# sketchir
[](https://crates.io/crates/sketchir)
[](https://docs.rs/sketchir)
[](https://github.com/arclabs561/sketchir/actions/workflows/ci.yml)
Sketching primitives for IR: MinHash/SimHash/LSH-style signatures.
## What it is
`sketchir` is the index-only layer for:
- near-duplicate detection (shingles + MinHash)

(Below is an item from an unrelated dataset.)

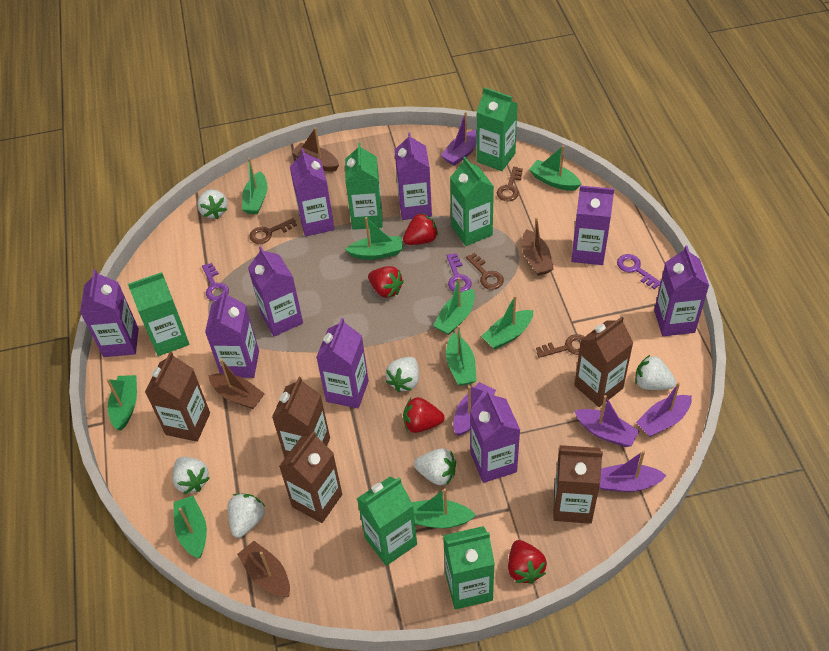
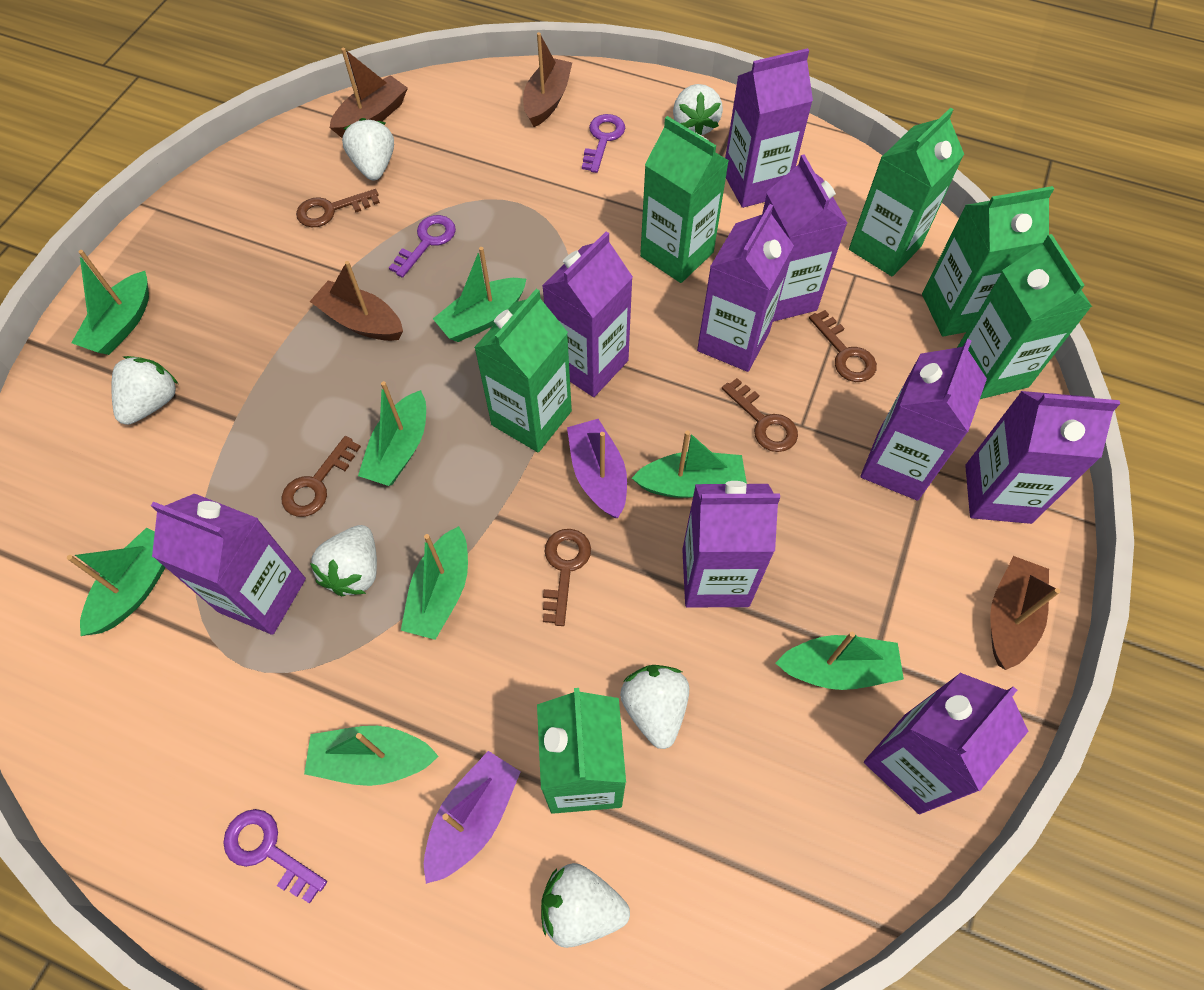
brown carton: 5 -> 0
brown key: 4 -> 5
green boat: 9 -> 8
purple boat: 5 -> 2
red strawberry: 4 -> 0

- text fingerprinting (SimHash)
- approximate similarity candidate generation (LSH)
## Best starting points
- **Near-duplicate detection**: `MinHashTextLSH` + `BlockingConfig`
- **SimHash fingerprints**: `SimHashFingerprint` / `SimHashLSH`
- **Dense-vector LSH (batch)**: `LSHIndex` -- multi-table random projection, add/build/search lifecycle
- **Dense-vector LSH (incremental)**: `DenseSimHashLSH` -- SimHash + Hamming-1 probing, no build step
## Tuning knobs (`BlockingConfig`)
| `ngram_size` | 3-9 chars | Smaller = more sensitive to noise; Larger = stricter. |
| `num_bands * num_hashes_per_band` | 100-256 | More = better Jaccard estimation, higher storage. |
| `num_bands` | 20-50 | Controls recall/precision curve (S-curve). |
## Example (MinHash blocking)
```rust
use sketchir::{BlockingConfig, MinHashTextLSH};
let cfg = BlockingConfig::default();
let mut index = MinHashTextLSH::new(cfg).unwrap();
index.insert_text("a", "hello world");
index.insert_text("b", "hello world!");
let pairs = index.candidate_pairs();
assert!(!pairs.is_empty());
```
## License
MIT OR Apache-2.0